The repair of load-carrying skeletal members such as fractured bones, damaged or diseased joints, amputations, resections for malignancy or disease, and painful, malformed or otherwise mechanically affected skeletal components have hitherto been treated by the surgical techniques discussed below.
One most natural type of repair is autologous bone graft. Its use, however, exhibits at least one obvious, major deterrent, namely that of necessitating the complication of opening a second surgical site or bony sacrifice to provide the graft material. In addition, this type of repair requires special skill and improvisation on the part of the surgeon in fashioning the repair at the operating table within the time alloted for the surgery.
Various types of rigid and semi-rigid structurally splinted or stemmed devices have been used as bone replacement or as reinforcements or attachments to skeletal structure with varying degrees of success. Generally their use is initially very beneficial but over a period of years and months their efficacy often deteriorates because of loosening of the body attachment. It is believed that this effect results from high localized pressure loads imposed upon the bone by the hard-surfaced prosthetic material which tends to pinch off fine blood vessels and crush adjacent tissue, producing resorption of bone and necrotic degeneration in the affected zone. This effect is often noted only after the patient has been partially rehabilitated and attempts to put the affected limb or member into normal vigorous use.

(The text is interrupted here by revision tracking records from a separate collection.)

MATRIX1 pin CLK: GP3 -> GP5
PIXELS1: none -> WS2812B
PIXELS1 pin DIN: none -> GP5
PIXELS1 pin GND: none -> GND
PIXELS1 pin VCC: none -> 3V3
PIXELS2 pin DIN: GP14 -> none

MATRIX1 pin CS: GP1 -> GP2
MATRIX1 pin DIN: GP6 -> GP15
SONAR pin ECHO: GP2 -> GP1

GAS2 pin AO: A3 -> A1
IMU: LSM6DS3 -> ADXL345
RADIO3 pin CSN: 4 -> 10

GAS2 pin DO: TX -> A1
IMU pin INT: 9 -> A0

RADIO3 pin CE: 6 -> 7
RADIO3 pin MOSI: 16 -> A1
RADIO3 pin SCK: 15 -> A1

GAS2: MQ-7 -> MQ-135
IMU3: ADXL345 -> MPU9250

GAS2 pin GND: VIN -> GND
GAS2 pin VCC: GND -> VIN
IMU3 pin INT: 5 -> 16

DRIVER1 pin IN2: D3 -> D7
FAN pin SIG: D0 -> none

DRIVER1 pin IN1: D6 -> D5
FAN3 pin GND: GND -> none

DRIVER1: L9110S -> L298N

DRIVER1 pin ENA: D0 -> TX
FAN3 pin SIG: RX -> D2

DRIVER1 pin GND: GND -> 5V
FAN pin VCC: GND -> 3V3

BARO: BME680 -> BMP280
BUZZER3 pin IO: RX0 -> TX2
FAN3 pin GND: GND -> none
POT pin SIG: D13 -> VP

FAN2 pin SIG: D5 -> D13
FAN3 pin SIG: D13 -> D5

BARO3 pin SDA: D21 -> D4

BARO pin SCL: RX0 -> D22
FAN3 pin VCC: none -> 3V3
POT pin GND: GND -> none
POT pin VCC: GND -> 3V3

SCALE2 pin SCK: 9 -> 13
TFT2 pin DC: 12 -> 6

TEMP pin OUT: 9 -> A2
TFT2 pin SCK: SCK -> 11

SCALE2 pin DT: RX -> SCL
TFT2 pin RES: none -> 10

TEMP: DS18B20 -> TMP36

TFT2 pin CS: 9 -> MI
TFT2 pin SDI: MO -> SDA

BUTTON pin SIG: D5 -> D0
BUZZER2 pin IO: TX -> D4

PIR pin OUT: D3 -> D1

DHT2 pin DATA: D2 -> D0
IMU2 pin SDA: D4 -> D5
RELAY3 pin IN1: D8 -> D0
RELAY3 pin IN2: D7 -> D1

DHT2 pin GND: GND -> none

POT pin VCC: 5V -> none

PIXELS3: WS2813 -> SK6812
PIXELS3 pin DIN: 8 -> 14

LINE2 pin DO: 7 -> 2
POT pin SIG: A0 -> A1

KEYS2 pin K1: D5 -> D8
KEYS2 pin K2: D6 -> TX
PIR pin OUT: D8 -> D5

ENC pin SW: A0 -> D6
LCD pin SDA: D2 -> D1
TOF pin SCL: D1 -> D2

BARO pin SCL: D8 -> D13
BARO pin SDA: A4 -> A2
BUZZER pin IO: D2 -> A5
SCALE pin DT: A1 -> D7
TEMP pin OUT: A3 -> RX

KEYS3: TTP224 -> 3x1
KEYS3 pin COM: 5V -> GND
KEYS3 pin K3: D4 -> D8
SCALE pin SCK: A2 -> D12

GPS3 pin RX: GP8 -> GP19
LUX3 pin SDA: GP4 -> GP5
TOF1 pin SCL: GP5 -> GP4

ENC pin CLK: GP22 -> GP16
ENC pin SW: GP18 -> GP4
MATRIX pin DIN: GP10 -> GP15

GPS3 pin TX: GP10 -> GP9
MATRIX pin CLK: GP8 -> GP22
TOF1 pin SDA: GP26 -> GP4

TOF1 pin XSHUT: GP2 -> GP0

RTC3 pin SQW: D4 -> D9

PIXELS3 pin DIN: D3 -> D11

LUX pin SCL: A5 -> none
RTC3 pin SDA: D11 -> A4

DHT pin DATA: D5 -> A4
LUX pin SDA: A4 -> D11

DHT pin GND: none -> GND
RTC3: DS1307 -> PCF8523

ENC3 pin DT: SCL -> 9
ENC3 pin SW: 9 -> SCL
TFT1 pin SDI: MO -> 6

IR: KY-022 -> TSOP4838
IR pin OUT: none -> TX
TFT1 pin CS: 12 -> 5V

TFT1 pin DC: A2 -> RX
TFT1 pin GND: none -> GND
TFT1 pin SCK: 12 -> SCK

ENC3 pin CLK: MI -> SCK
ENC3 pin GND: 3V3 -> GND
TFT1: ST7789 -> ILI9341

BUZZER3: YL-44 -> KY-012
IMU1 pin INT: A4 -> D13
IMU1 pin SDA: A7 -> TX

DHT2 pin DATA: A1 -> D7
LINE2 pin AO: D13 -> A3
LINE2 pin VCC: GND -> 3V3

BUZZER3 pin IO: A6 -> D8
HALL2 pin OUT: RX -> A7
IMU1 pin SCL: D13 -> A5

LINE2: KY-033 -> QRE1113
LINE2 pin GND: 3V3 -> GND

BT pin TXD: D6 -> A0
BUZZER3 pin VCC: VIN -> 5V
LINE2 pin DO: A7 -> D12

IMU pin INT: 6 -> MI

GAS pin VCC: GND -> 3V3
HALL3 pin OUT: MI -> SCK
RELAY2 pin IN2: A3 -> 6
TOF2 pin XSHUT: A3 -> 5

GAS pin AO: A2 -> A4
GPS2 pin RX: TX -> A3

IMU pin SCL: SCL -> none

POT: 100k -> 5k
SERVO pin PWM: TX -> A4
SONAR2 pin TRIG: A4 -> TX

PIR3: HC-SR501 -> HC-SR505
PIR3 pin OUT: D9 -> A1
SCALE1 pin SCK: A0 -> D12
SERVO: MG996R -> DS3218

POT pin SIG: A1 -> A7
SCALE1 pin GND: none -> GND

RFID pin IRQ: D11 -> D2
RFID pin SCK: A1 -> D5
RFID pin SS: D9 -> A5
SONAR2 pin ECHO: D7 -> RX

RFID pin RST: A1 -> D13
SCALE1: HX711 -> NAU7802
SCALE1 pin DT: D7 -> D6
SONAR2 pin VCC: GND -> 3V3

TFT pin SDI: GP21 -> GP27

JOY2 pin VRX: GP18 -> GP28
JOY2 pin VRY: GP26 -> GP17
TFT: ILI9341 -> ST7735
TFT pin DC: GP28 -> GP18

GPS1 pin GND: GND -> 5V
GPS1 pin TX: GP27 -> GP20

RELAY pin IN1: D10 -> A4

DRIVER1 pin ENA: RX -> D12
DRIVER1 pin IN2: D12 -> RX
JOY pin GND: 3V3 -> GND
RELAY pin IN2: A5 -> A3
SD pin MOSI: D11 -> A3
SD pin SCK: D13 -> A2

At the forefront of current practice in this art are several techniques generally recognized as significant advancements in improving the biological compatibility of the prosthesis-to-bone interface and they are discussed below.
A. Bone cement.
This refers to an embedment system in which the metal stem of a prosthesis is cemented into intimate contact with porous hollow bone structure. A major advantage of this system is more uniform distribution of mechanical loads, elimination of relative motion between prosthesis and bone, and the achievement of much lower load per unit area (psi loading) than in devices of the earlier art, such lower loading more closely approaching the normal bone loading of undamaged natural skeletal structure. Problems associated with this technique include toxicity of the cement, necrosis of the adjacent bony layer due to heat of polymerization, incomplete filling of the cavity in the bone, and absence of resiliency.
B. Porous ceramic devices and porous ceramic coated metal stems.
This type of construction allows for a thin layer of tissue ingrowth into the pores and results in a very satisfactory type of biological interface where the brittle ceramics can be tolerated. Initial ingrowth of the patient's tissue into the prosthesis is, of necessity, fibrous and does not tend to develop calcium-rich bone until months or years postoperatively. Such ingrowth can be encouraged in the porous ceramic device by carefully controlled sandblasting to induce surface roughness while avoiding deep porosity with weakening of the ceramic structure. Since the tissue penetration is minimal, the joint strength is dependent on shear strength and resistance to cleavage in the thin fibrous attachment zone. Failure in either mode is usually complete and results in failure of the device. In addition, a shock mitigating resilient layer is absent.
C. Velour fiber coated metal stems.
The open literature reports over two years of animal testing involving partial limb replacement in amputations in which metal implants were velour-covered over a limited area at the distal end to obtain skin closure through tissue ingrowth. These tests did not make use of either full fabric jacketing or resilient cushioning. Therefore, the life of such implant does not usually exceed, and is often less than, six months. It is to be expected in such implants that even if it were fully fabric jacketed but without resiliency, in the longer term, the problems of rigid metal-to-bone interfacing would again be encountered after true bony fixation was obtained.
The above disadvantages are overcome and other advantages are also obtained by the present invention as will become apparent from the description below. This invention provides a strong, reinforced prosthesis which has a resilient, cushioning coating structure enclosing the reinforcement means, and a fibrous overlayer to encourage ingrowth of the patient's tissue and firm bonding of the prosthesis to the desired elements of the patient's or host structure. Thus, the device of this invention avoids the rigid or abrasive metal-to-bone facing, the brittleness of ceramic surfaces, has been observed to insert readily with minimal infection occurrences, and has exhibited good longevity in use in a patient. In addition, bonding of the components to each other is so efficiently and firmly effected in the present invention as to provide a reliable, load-bearing, high-strength transfer of loading from the reinforcing means across the elastomer jacket to the host bone.